Oysa şimdilerde şehirlerde evler küçüldükçe hayatlarda küçülüyor insanlar yalnızlaşmaya devam ediyor. Bu küçük evlerde adeta kimin yaşadığını bilmeden üç ay evden çıkmasan bile kimse senin kapını çalıp neredesin yaşıyor musun, iyi misin diye soranın olmadığı, sosyal ortamlarda arkadaşın olduğunu iddia eden sosyal medyalarda boy boy pozlar çekilip paylaşılan sosyal medya arkadaşlıkları gerçek hayatta kapını bile çalmıyor. 'Neredesin nasılsın yaşıyor musun' diye sormuyor bile..

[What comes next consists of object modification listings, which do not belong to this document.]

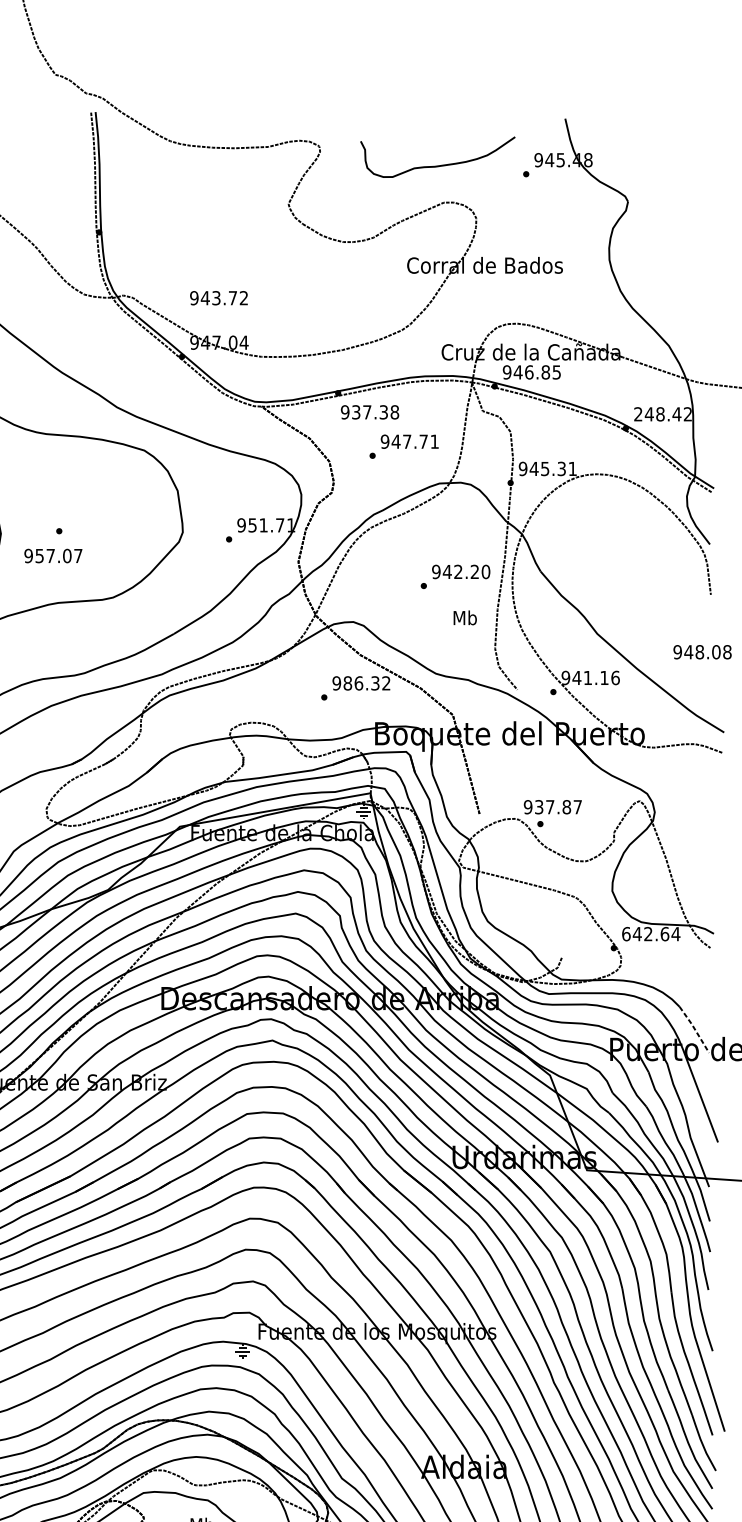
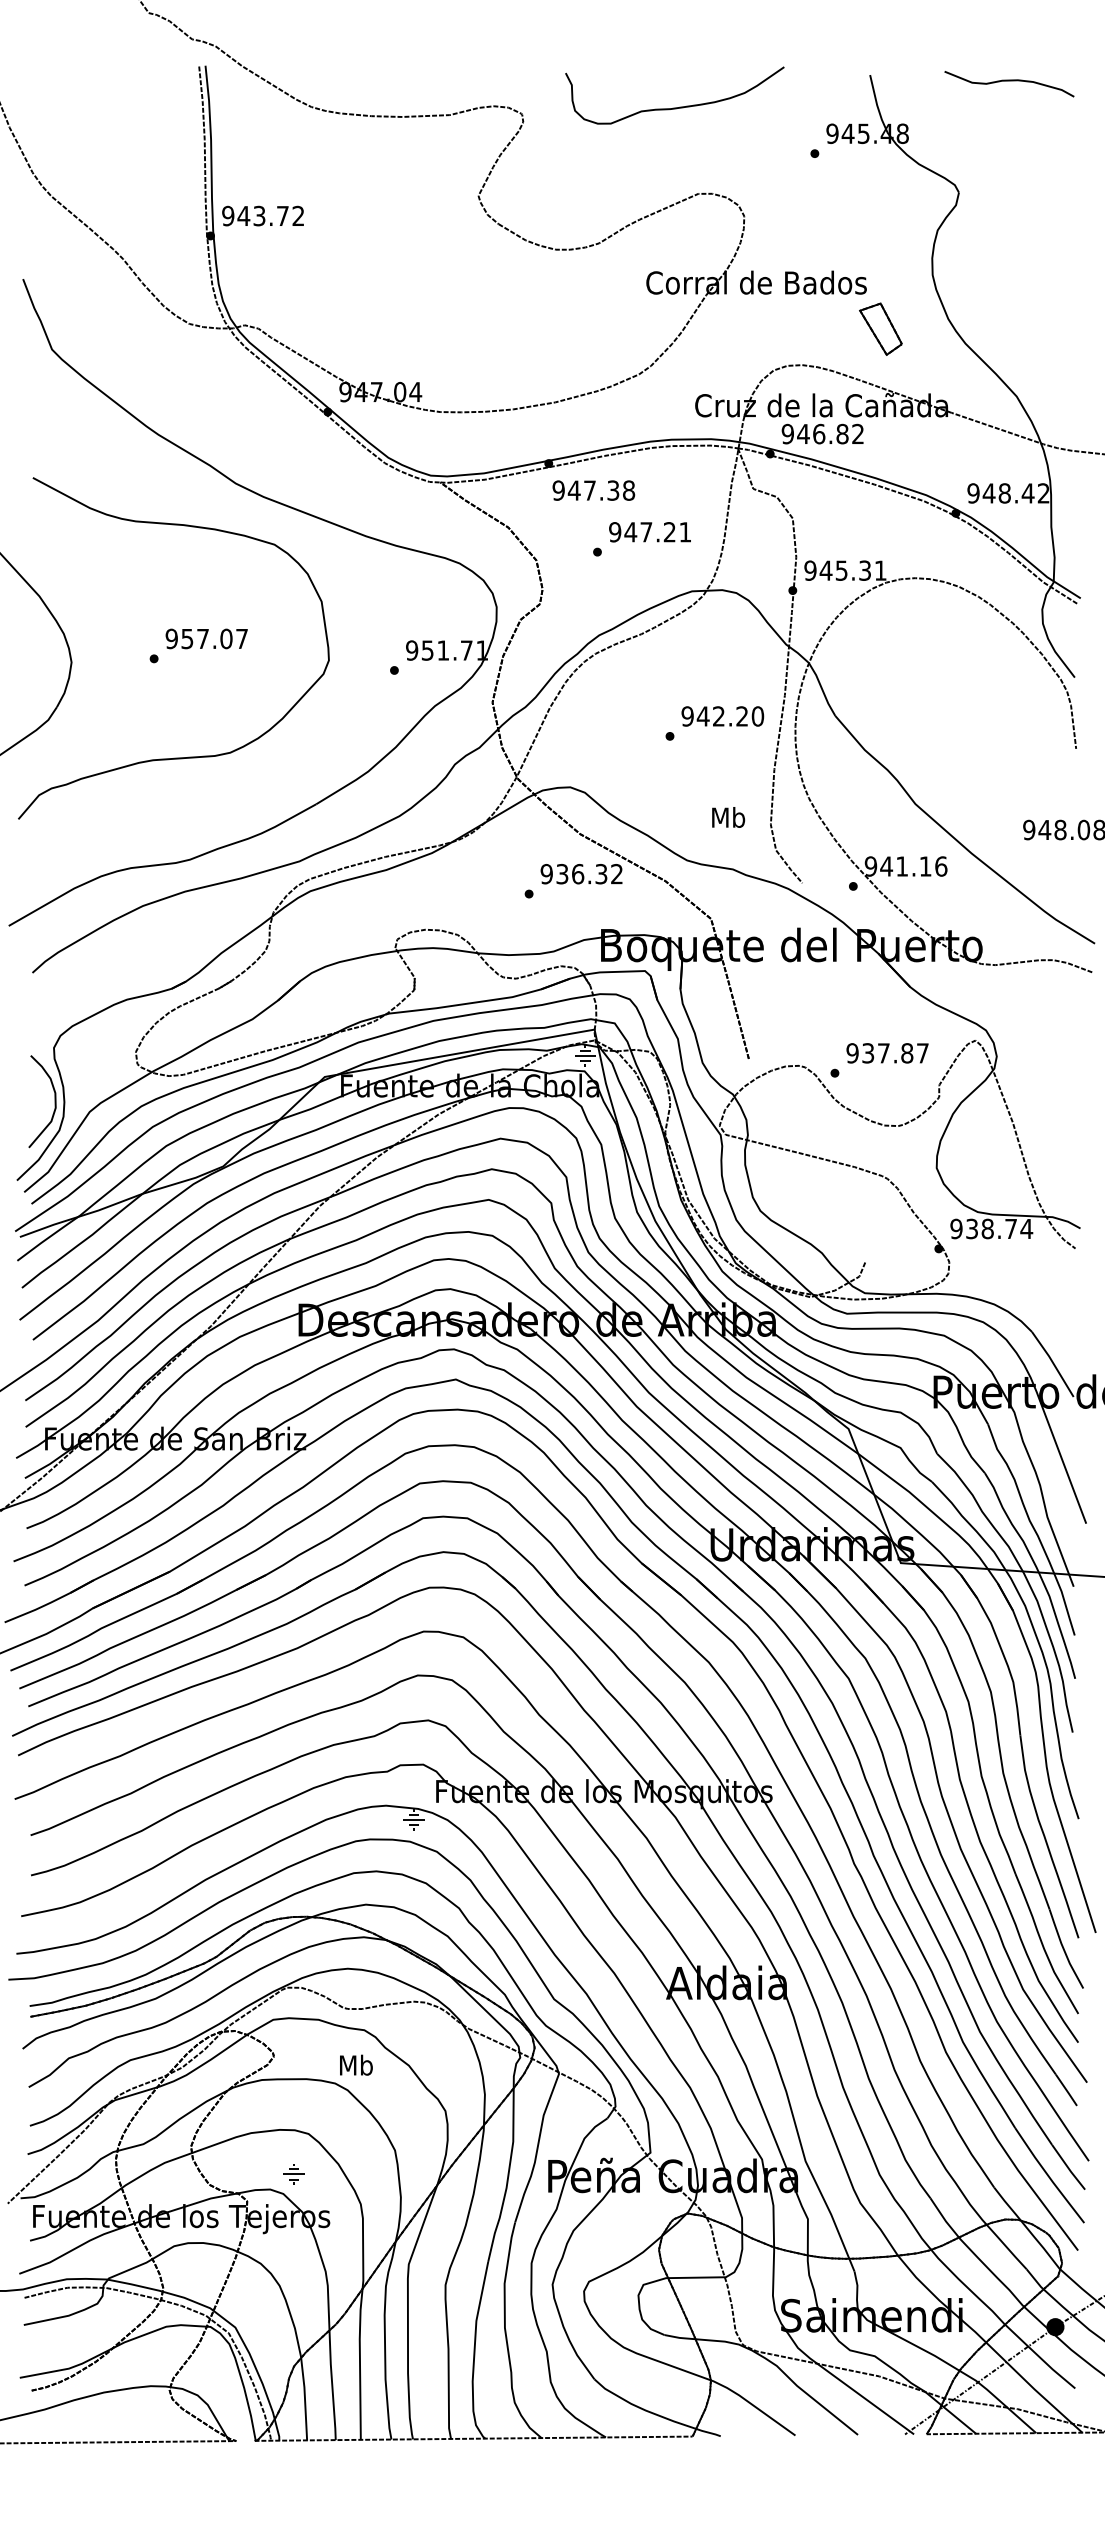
curve: (663, 123) -> (1009, 81), added
curve: (437, 165) -> (674, 107), moved
text: (218, 297) -> (262, 215), moved
part: (572, 297) -> (880, 328), added
text: (556, 371) -> (857, 433), 946.85 -> 946.82
text: (355, 412) -> (573, 490), 937.38 -> 947.38
text: (638, 414) -> (973, 493), 248.42 -> 948.42
text: (423, 441) -> (669, 532), 947.71 -> 947.21
text: (53, 555) -> (206, 638), moved
text: (465, 617) -> (728, 817), moved
text: (347, 683) -> (562, 874), 986.32 -> 936.32
text: (552, 807) -> (887, 1053), moved
text: (645, 933) -> (983, 1228), 642.64 -> 938.74
line: (694, 1029) -> (1053, 1363), dashed -> solid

İşte bu yüzden insanın ruhuna dokunacak birilerine ihtiyaç var. İnsan ruhunun derinliklerine inenlerin sayısı gün geçtikçe azalıyor. Mutluluğun formülünü arama yolunda farkında olmadan giderek yalnızlaşıyor. Yeni meslek seçeceklere belki küçük bir önerim olabilir içinde duygunu kullanabileceğin meslekleri mutlaka seçmeye çalışın derim. Zira gelecek yıllarda duygu ile yapılan işler taklit edilemeyecek ve geçerli işler olacaktır.

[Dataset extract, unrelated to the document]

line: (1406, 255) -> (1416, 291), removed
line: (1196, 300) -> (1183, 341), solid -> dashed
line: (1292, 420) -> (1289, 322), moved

Çocukken duygularımıza atılan tohumlar ile büyüyoruz. Kadınlara başka erkeklere başka duygular öğretiliyor. Kadınlar ağlar iyi ki de ağlıyor yoksa kadın bu kadar duyguyu bir arada nasıl içini boşaltmadan yaşayabilir ki. Erkekler de durum biraz farklı, en zoru erkeklere öğretilmiş çaresizlik 'erkekler ağlamaz' sözü. Özellikle erkeklerin ağlaması zayıflık olarak nitelendirilmiş adeta baştan kanun gibi erkeklere yazılmış. Bu durum erkeklere yapılan en büyük haksızlık. Erkekler niye ağlamasın bal gibi de ağlar, hem de çok güzel ağlar hatta ağlayın erkekler. Ağlamak güzeldir. Ağlamak insanı arındırır, huzur verir insan olan herkes hem ağlar hem güler, erkeklerde insan olduğuna göre onlara haksızlık etmeyi kesmeliyiz artık. Ağlamanın ne kadar güzel bir duygu olduğunu öğretmeliyiz. İçinizden geliyorsa ağlayın erkekler tutmayın kendinizi.
Tıpkı MFÖ'nün dediği gibi 'Aşk ile söylenen her söze kandım, pervane misali ateşe yandım' misali insanlar arayışta. Gezdiğim şehirlerde, insanların bir güzel söz, küçücük bir mutluluk adına hep arayışta olduklarını görüyorum.